Некая доля инерции свойственна каждому, но он словно имел свой эфирный транспорт: только что был здесь - весь, целиком, безмерный - и вдруг испарился, уже где-то впереди, дальше, дальше...

И в работе за столом - ураган: строчил почти без правки, не перечитывая (тексты для публикаций правил уже в вёрстках, очень внимательно).

Казалось, в музыке его жизни нет никакого усилия, одоления. Но однажды, на «смене караула», признался:

- Не жаворонок я, доктор. Сова, как и ты. Даже филин. (Взглядом из-под очков жутко похоже изобразил филина. Великолепный актёр, много искушений было заподозрить, что даже и лицедей...) Вечером спать не хочется, мозг бурлит, завод на всю ночь.

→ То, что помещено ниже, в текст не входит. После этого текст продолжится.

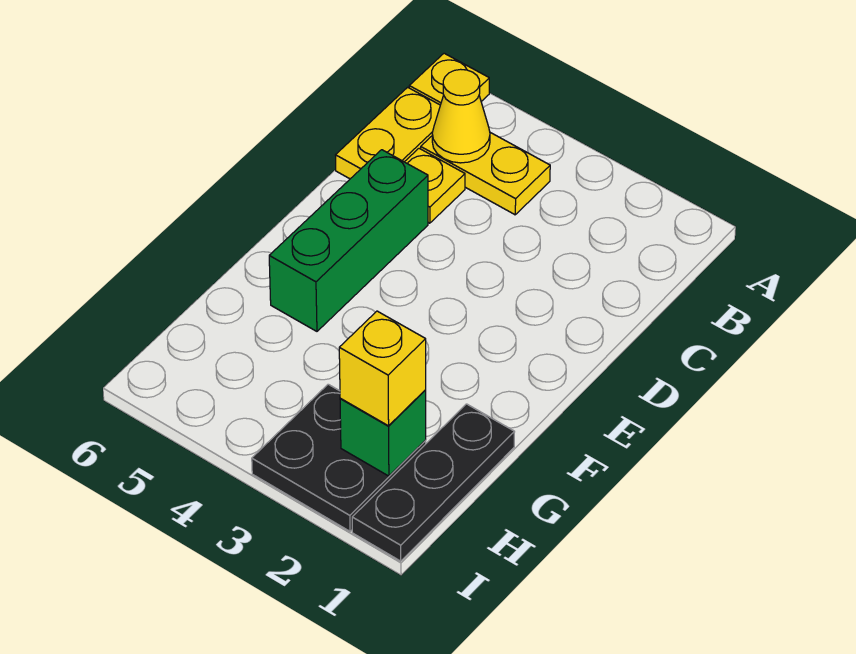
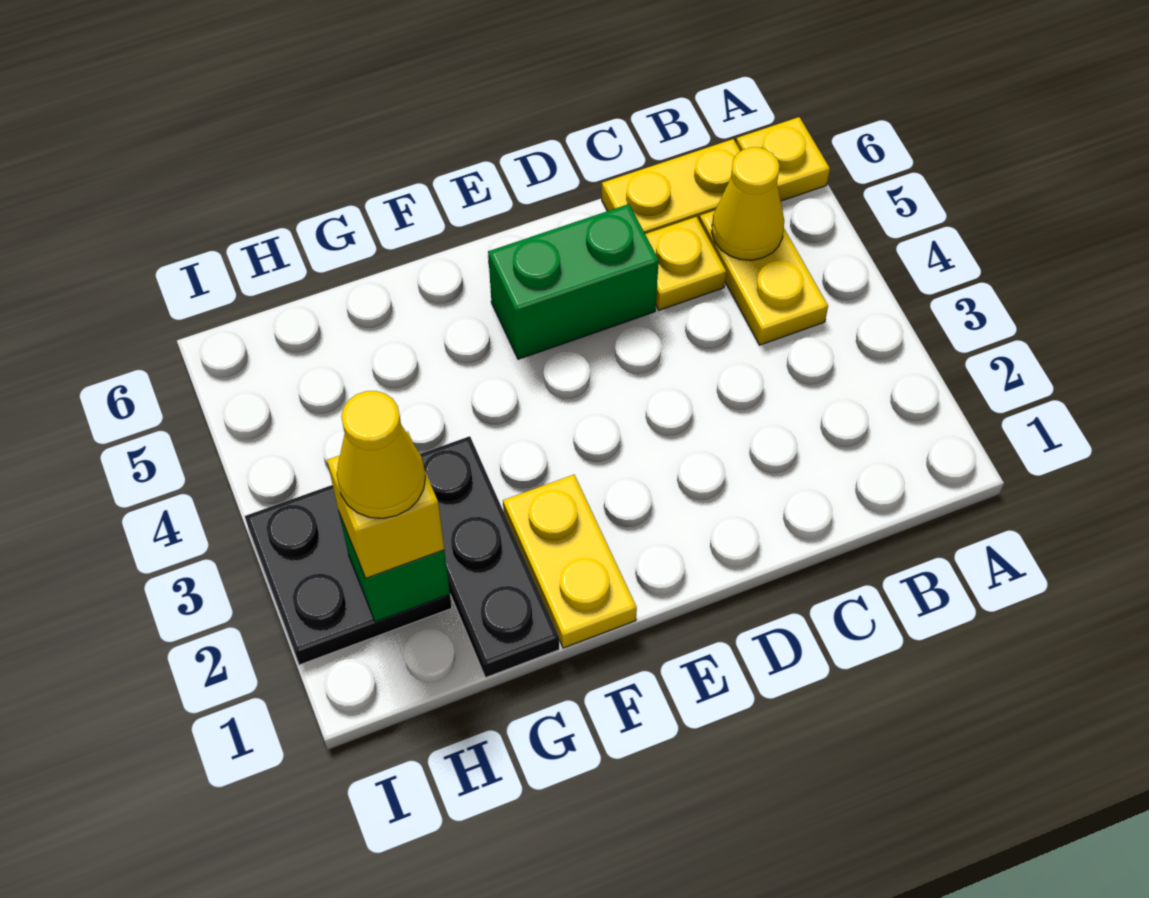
green brick D5:F5 level 1 -> green brick D5:E5 level 1
none -> yellow plate F1:F2 level 1
black plate G1:I1 level 1 -> black plate G1:G3 level 1
none -> yellow cone H2 level 4

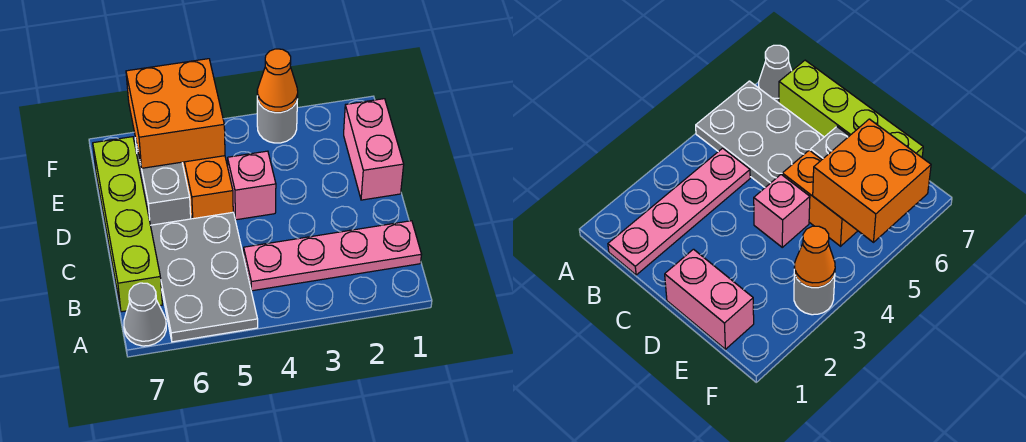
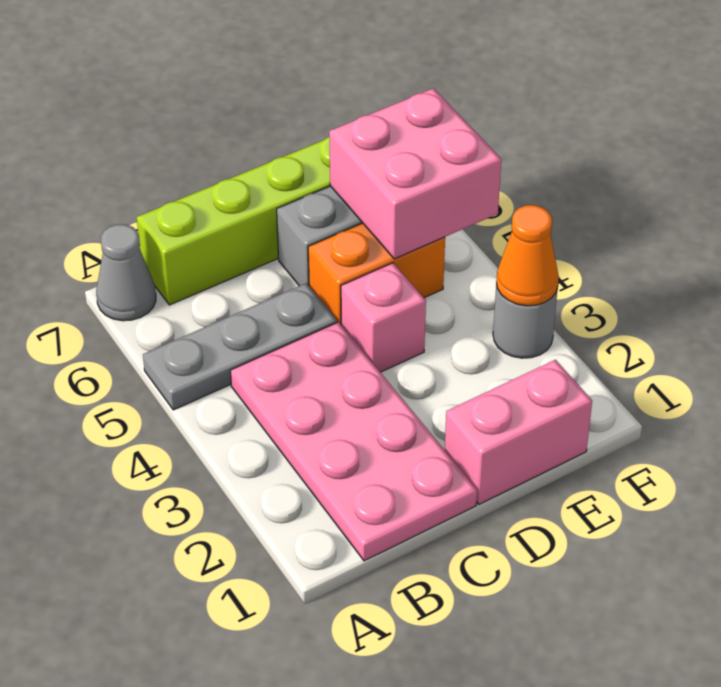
grey plate A5:C6 level 1 -> grey plate A5:C5 level 1
pink plate B1:B4 level 1 -> pink plate B1:C4 level 1
orange brick E5:F6 level 2 -> pink brick E5:F6 level 2

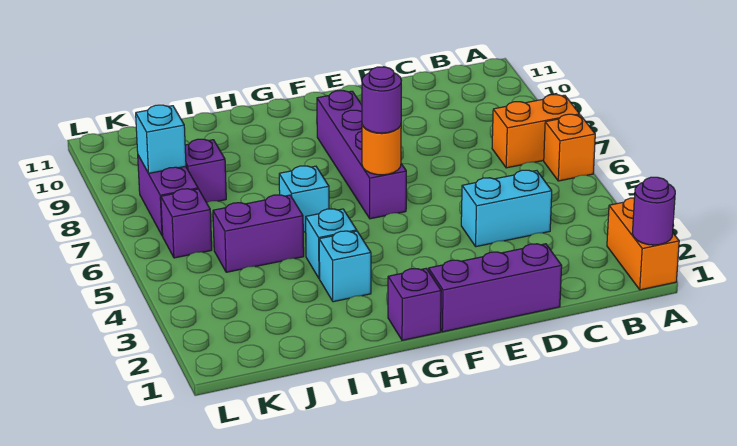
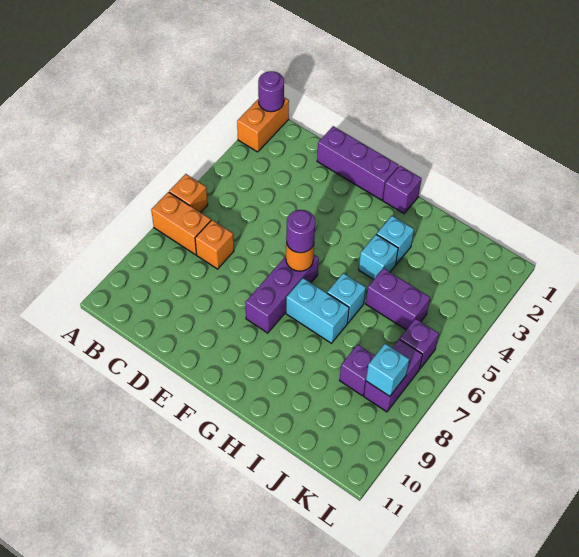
cyan brick C4:D4 level 1 -> cyan brick G7:H7 level 1
none -> orange brick C7 level 1
purple brick F6:F9 level 1 -> purple brick F6:F8 level 1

А утром...

А ранним утром ему каждый день нужно было идти в храм - по той самой дорожке, где последним, роковым утром удар убийцы украл его кровь...

Чтобы заснуть, приходилось принимать таблетку снотворного. Если принять запаздывал, действия уже не было, и оставалось до утра вкалывать.

Я видел его уходящим к людям и после таких ночей - с воспалёнными, чуть виноватыми глазами, с повышенной твердостью походки.

Никто никогда его утомления не замечал. Ходил всегда скоро и легко, только чуть припадая при каждом шаге под нарастающим грузом...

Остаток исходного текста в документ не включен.